Знаете, я скептик. Я не верю в чудеса. Но то, что произошло дальше, объяснить рационально трудно. Мягкая трясина погасила удар. Его нашли крестьяне. Вытащили, спрятали от немцев — а территория была оккупирована. Спрятали буквально за минуты до прихода карателей. Полицаи поверили, что пилот утонул. «Русская грязь» его спасла. Через линию фронта к партизанам, потом самолетом в Москву. Десять месяцев в госпиталях. Десять месяцев боли и осознания, что небо для него закрыто.
И вот здесь начинается, пожалуй, самый главный подвиг Бориса Ковзана. Не в небе, а в кабинете медкомиссии. Представьте: 1943 год, перед врачами стоит двадцатиоднолетний парень.

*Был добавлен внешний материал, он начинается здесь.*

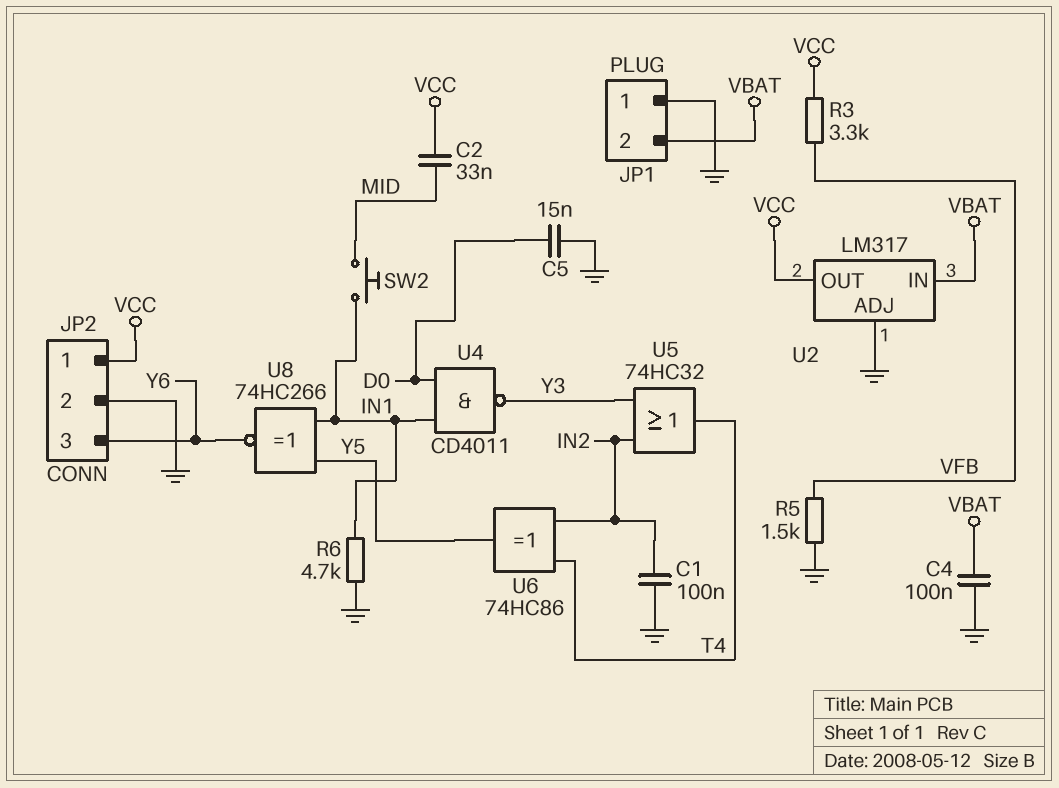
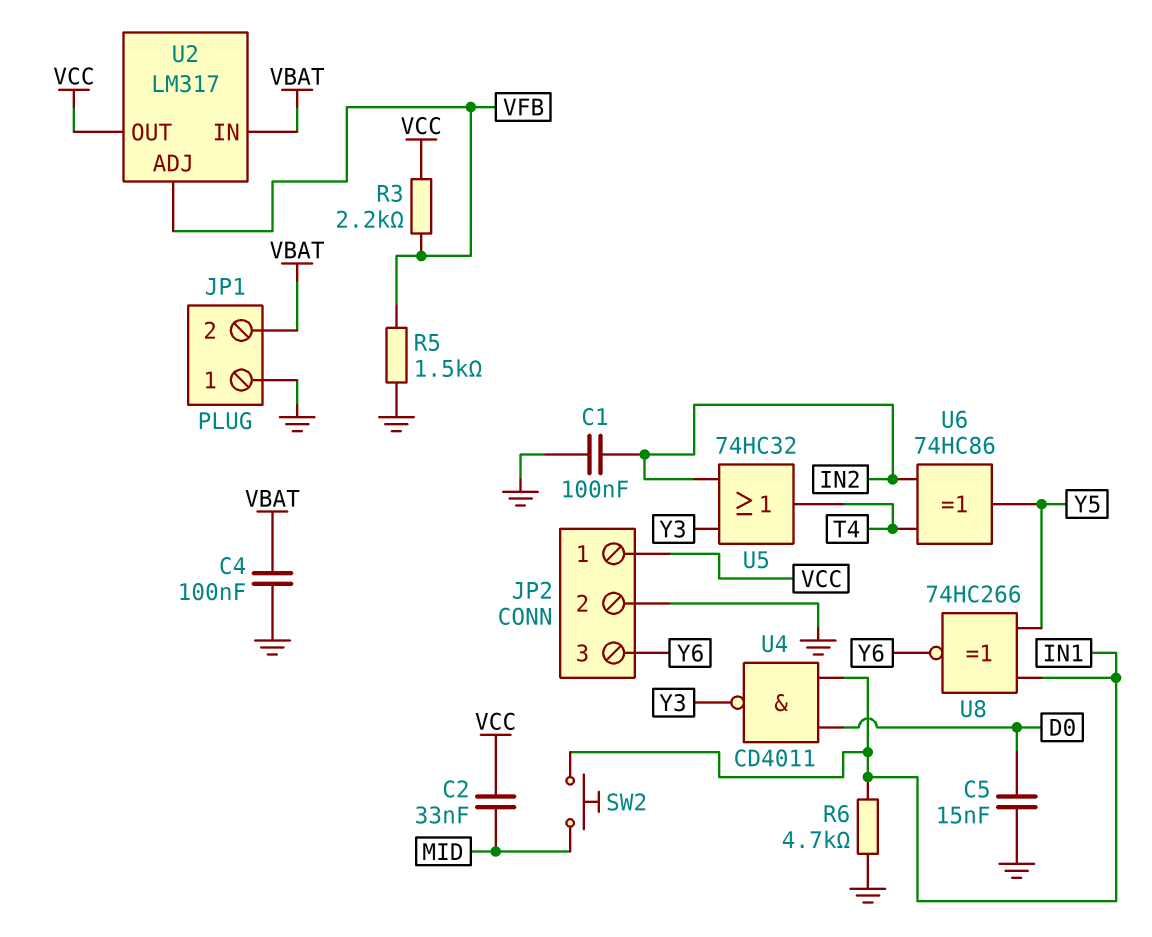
R3: 3.3k (VCC, VFB) -> 2.2k (VCC, VFB)
U2 pin ADJ: GND -> VFB

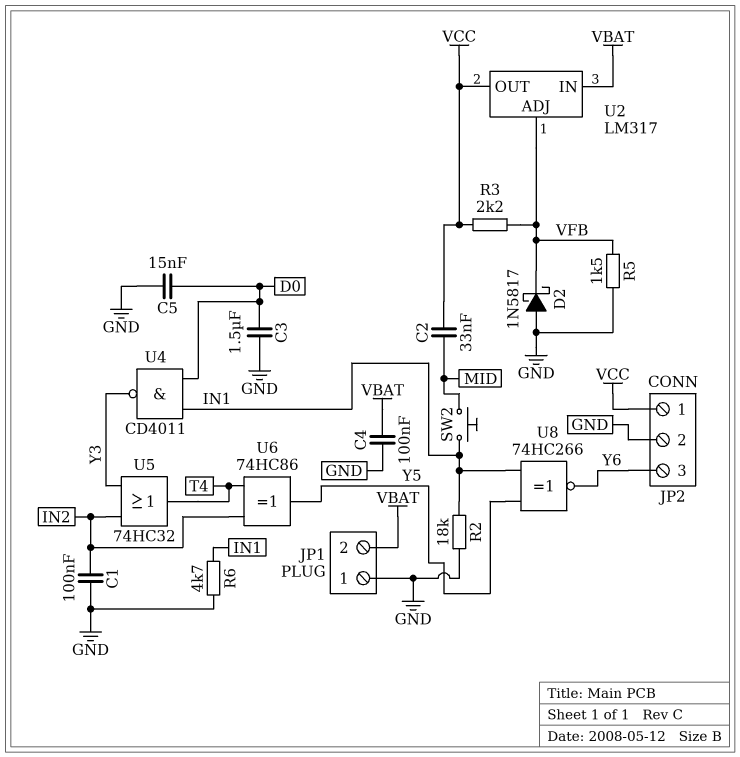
C3: none -> 1.5uF (D0, GND)
D2: none -> schottky 1N5817 (A GND, K VFB)
R2: none -> 18k (GND, IN1)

Герой Советского Союза. Без глаза. Шрамы по всему телу. Вердикт очевиден: списан. Не годен. Спасибо за службу, сынок, иди домой. В истребительной авиации бинокулярное зрение — это всё. Без него ты не чувствуешь дистанцию, ты не можешь прицелиться, ты не можешь нормально посадить машину.
Но Ковзан устроил им свой пятый таран. Он брал измором, он скандалил, он доказывал. Он дошел до главного врача ВВС. И, видимо, было в этом парне столько яростной жизненной силы, что система сдалась. Ему разрешили летать. «Без ограничений». С одним глазом. На истребителе. Вдумайтесь в это.

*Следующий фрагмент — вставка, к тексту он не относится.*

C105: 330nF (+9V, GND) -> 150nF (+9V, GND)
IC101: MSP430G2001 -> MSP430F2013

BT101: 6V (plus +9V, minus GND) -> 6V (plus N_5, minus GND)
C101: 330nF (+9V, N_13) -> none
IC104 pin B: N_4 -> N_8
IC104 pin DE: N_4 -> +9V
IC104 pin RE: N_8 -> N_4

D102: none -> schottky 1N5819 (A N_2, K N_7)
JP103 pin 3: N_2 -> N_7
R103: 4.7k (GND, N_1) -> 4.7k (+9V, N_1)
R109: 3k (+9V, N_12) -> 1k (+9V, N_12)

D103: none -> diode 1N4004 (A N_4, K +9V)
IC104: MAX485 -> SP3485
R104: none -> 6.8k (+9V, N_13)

Он вернулся в строй. Сбивал самолеты. Довел счет своих побед до двадцати восьми. Конечно, той былой «молодецкой удали» поубавилось, на тараны он больше не ходил — дураков нет, лимит везения исчерпан. Но он воевал до самой Победы.
После войны он не успокоился. Освоил реактивные самолеты. Учил курсантов. Жил в Рязани, потом в Минске. Умер в 1985 году, прожив достойную, долгую жизнь.
Когда я читаю его биографию, меня не покидает одна мысль. Мы часто говорим о технике, о тактико-технических характеристиках «Яков» и «Мессеров», о стратегии фронтов. Но война — это, прежде всего, люди. Люди, сделанные из какого-то особого материала, секрет которого мы, кажется, утеряли. Ковзан не был фанатиком-смертником. Он любил жизнь до безумия. Именно эта жажда жизни и позволяла ему четыре раза превращать свой самолет в снаряд и выходить победителем.
Он показал, что даже когда у тебя кончились патроны, когда разбит мотор, когда ты ранен и ослеплен — ты все равно остаешься оружием. Пока у тебя есть воля. История Бориса Ковзана — это не просто глава в учебнике. Это напоминание всем нам: «безвыходная ситуация» — это просто термин, которым слабые оправдывают свою сдачу. А для таких, как Ковзан, это просто сигнал к атаке. Даже если придется бить винтом по хвосту.